Two decisions folks.
A... the recount was flawed (7-2)
B... no time to set new standards for recount (5-4)

Scalia was correct in saying the decision that the recount was flawed was 'not even close'.
 
:lol: How long has he been on the bench and that was all you could come up with? :lol:

Thanks for bringing the comedy Rabbi!

That was an obvious one.
And all I needed was one to prove you wrong.
Moving goalposts much?

Great work. I'll wait for more than one out of how many decisions in his years on the bench? How many opinions has he written? How many questions has he asked from the bench?

It really is a shame that these tools get a lifetime appointment. If anyone deserves to lose his job, it is Thomas. Let his lobbyist wife support him without his decisions that just happen to be favorable to her.

Clarence Thomas casts lone vote against Voting Rights Act - The Daily Voice - Black America's Daily News Source
Another one. How many do you want? Or until you crap out of this discussion, which is coming soon.
How many opinions has he written? Enough to fill a book:
[ame=http://www.amazon.com/Supreme-Opinions-Clarence-Thomas-1991-2006/dp/0786430036]Amazon.com: Supreme Court Opinions of Clarence Thomas 1991-2006: A Conservative&#39;s Perspective (9780786430031): Henry Mark Holzer: Books[/ame]
n his fifteen years as an associate justice of the Supreme Court, Clarence Thomas has written nearly 350 opinions.
It's a shame that idiot leftists like you cannot conceive that a black conservative can be smart and thoughtful.
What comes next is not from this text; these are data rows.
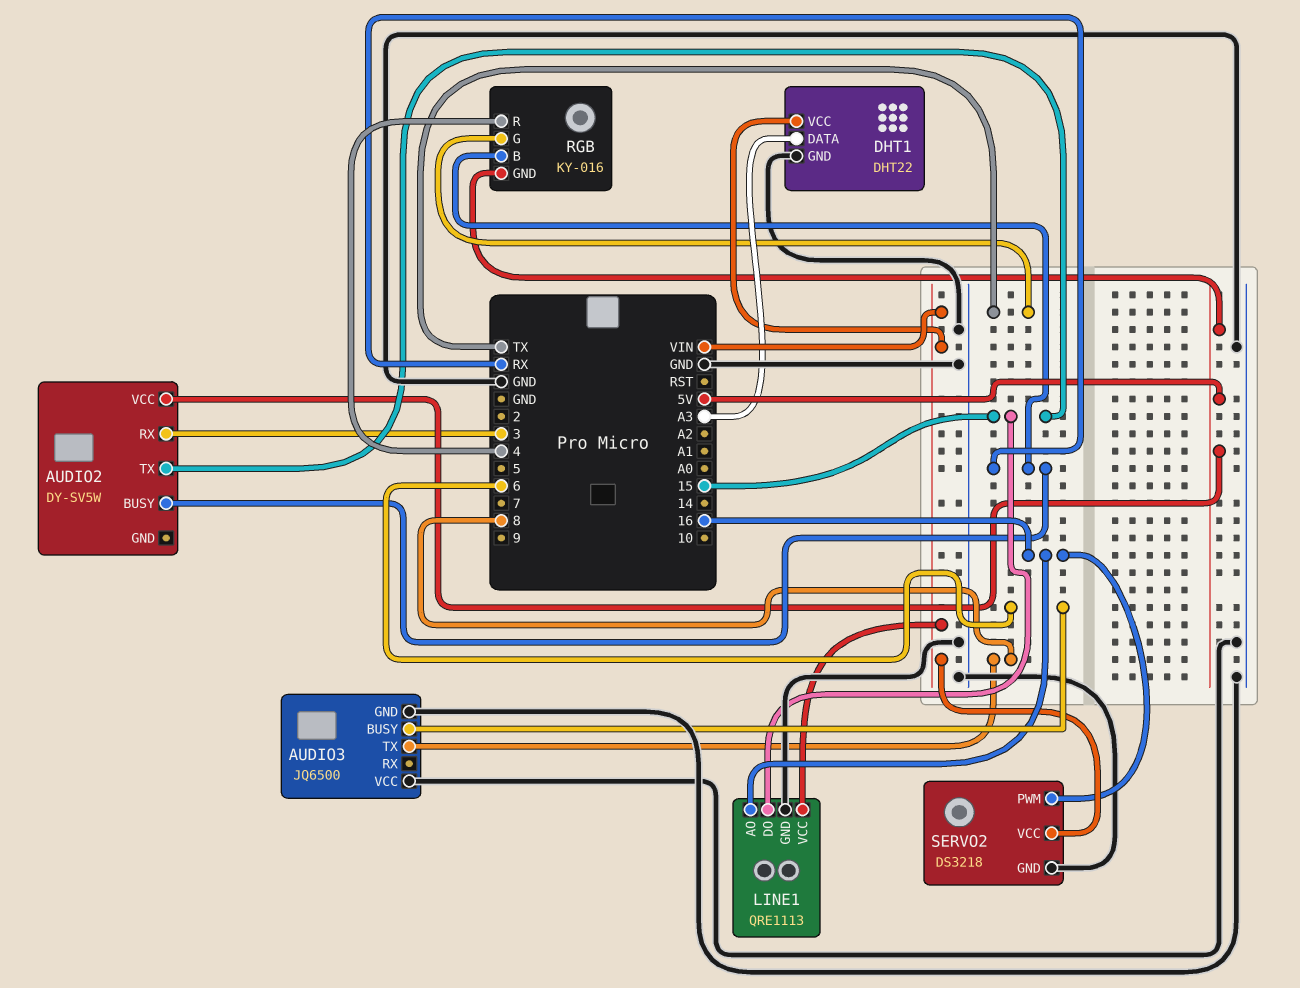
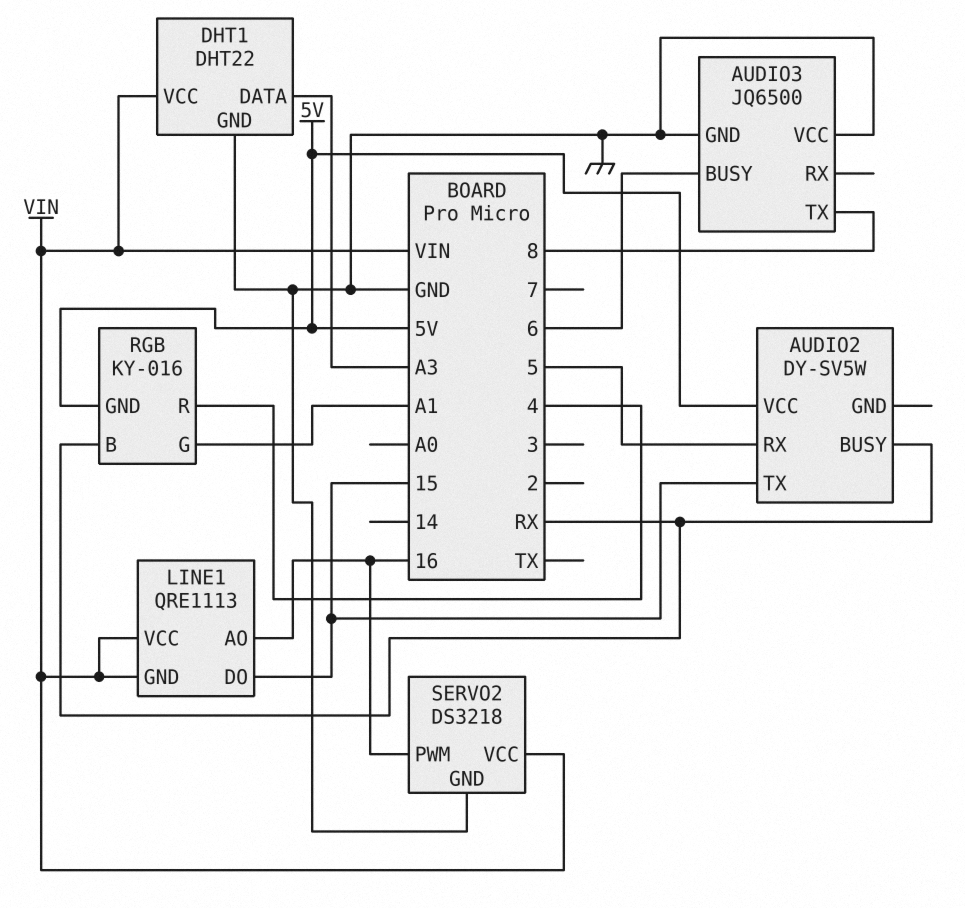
AUDIO2 pin RX: 3 -> 5
LINE1 pin GND: GND -> VIN
RGB pin G: TX -> A1

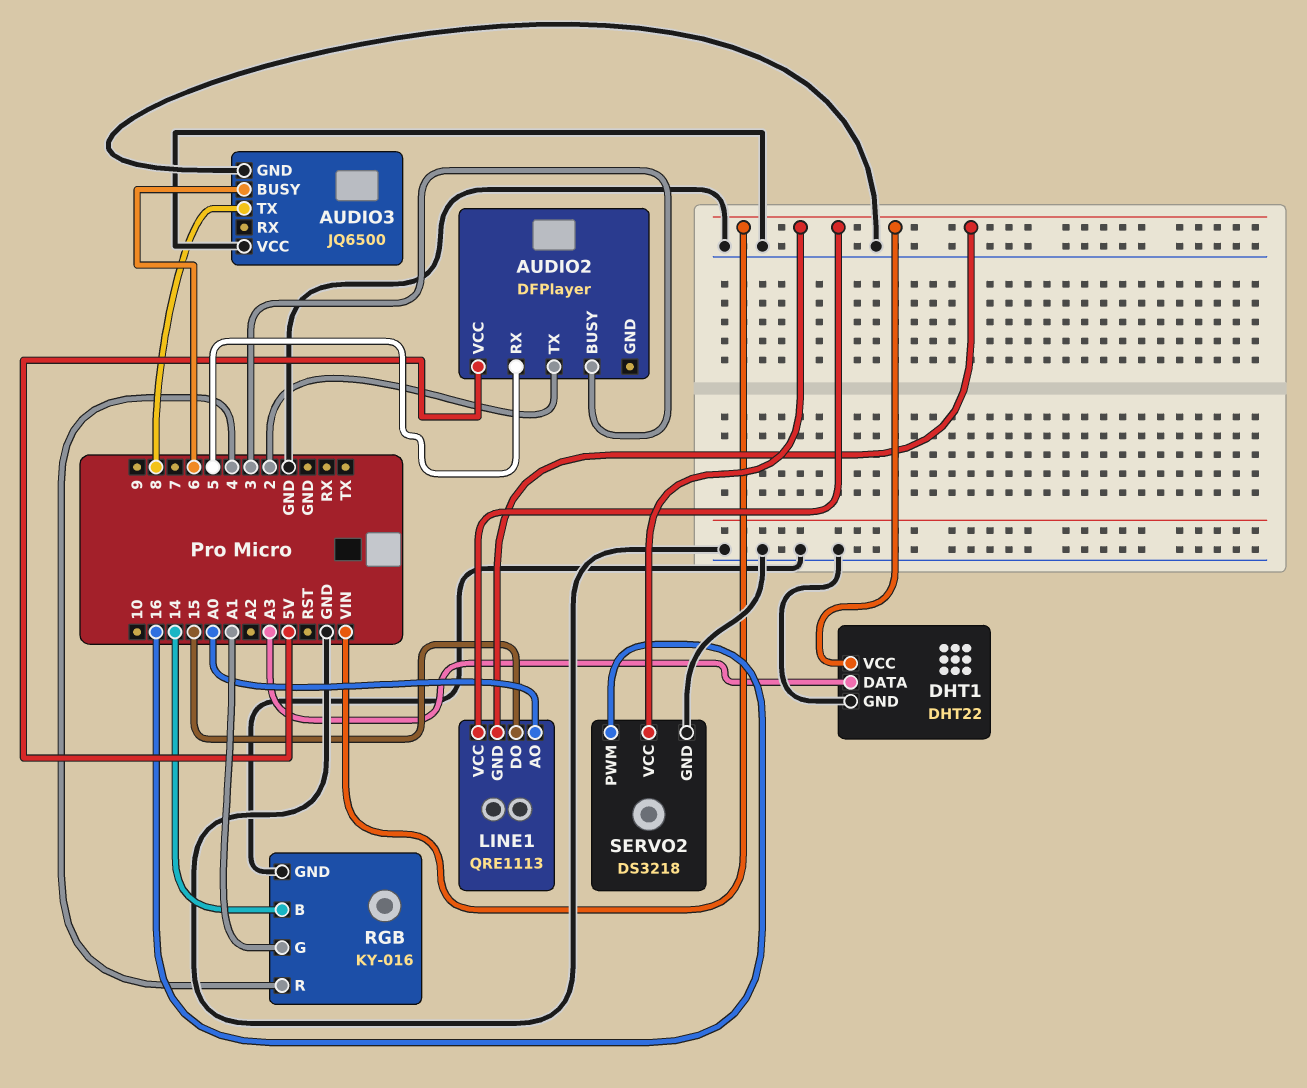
AUDIO2: DY-SV5W -> DFPlayer
AUDIO2 pin BUSY: RX -> 3
AUDIO2 pin TX: 15 -> 2
LINE1 pin AO: 16 -> A0
RGB pin B: RX -> 14
RGB pin GND: 5V -> GND

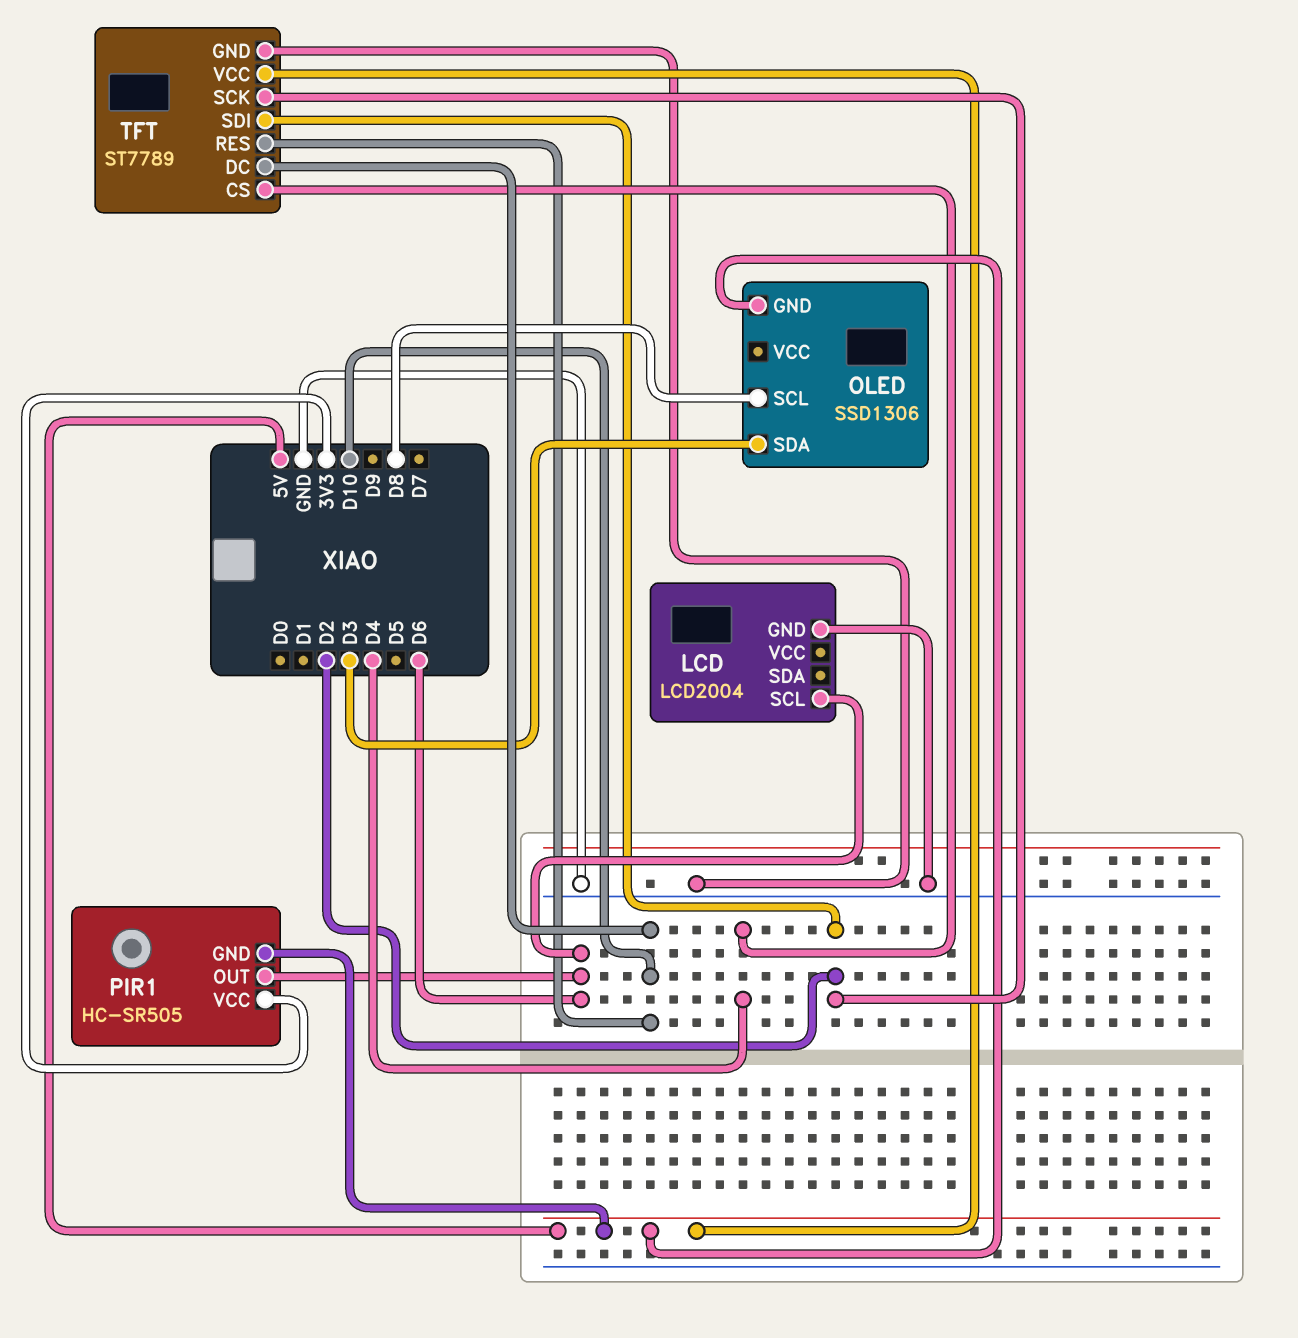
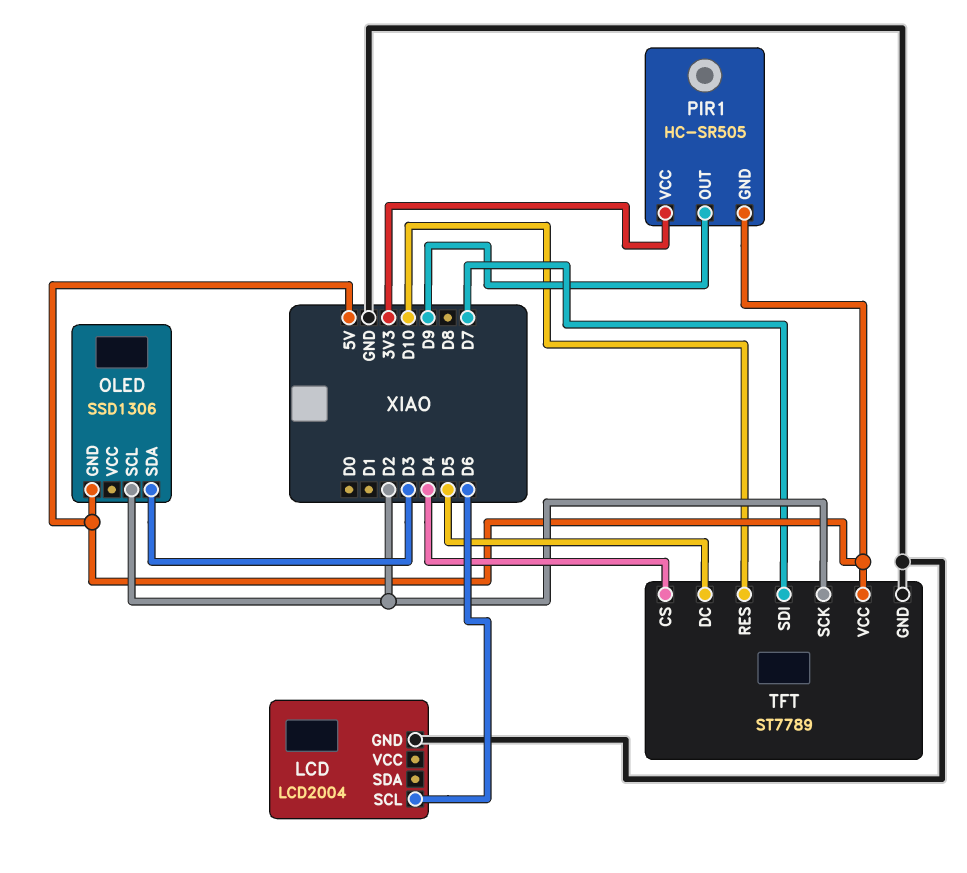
OLED pin SCL: D8 -> D2
PIR1 pin OUT: D6 -> D9
TFT pin DC: D10 -> D5
TFT pin SDI: D2 -> D7

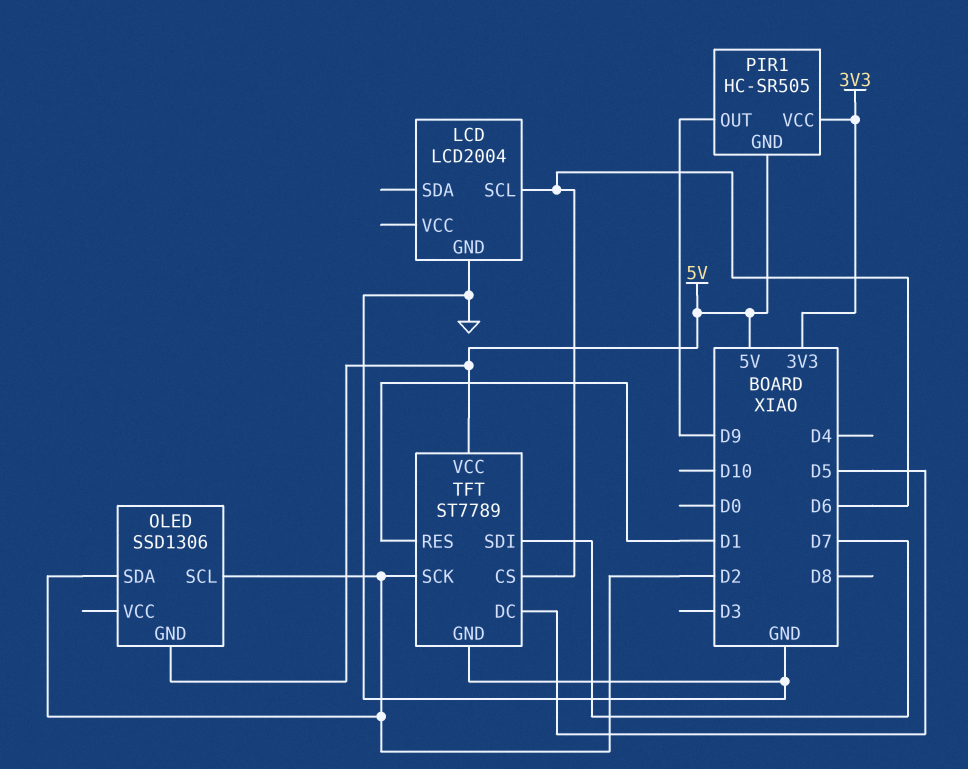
OLED pin SDA: D3 -> D2
TFT pin CS: D4 -> D6
TFT pin RES: D10 -> D1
Liberals are the true racists in our society.
 
The Equal Proteection issue was decided 7-2.

That's what brought the election to a close, as once the laws that allowed for the hand recounts in FL were judged unconstutionmal. it was then constitutionally impoosible to continue with hand recounts. as there was no longer any law to allow such a thing.

Scalia is right, no matter how much you might disagree.
 
First the 2000 election is over ten years old now so yes get over it please second despite the popular myth Florida did not cost gore the election Gore losing his home State of Tennessee is what cost him.The final electoral total was Bush 271 Gore 266 take Tennessee's 11 electoral votes out of bush's column and he is at 260 put them in Gore's and he is at 277 and wins and Florida does not even matter.Gore lost because the people of his home State the one's he knew him best went against him.

Bush lost by close to a million votes in the popular election. Florida was a state where his brother was Governor and the Secretary of State, charged with certifying the vote, was the head of Bush's campaign for election in Florida.

Nothing to see here, right? :eusa_silenced:
Go do the math yourself Tennessee was called before Florida put those 11 electoral votes in Gores column he wins and Florida is nothing more than a footnote. You can whine about Florida till the end of day's but it will not change the fact losing his home State to Bush is what cost Gore the election

There was never a recount done that had Gore as the winner. Long after it was decided some journalists went back and "recounted" with every disputed ballot going to Gore and he managed to squeak it out that way.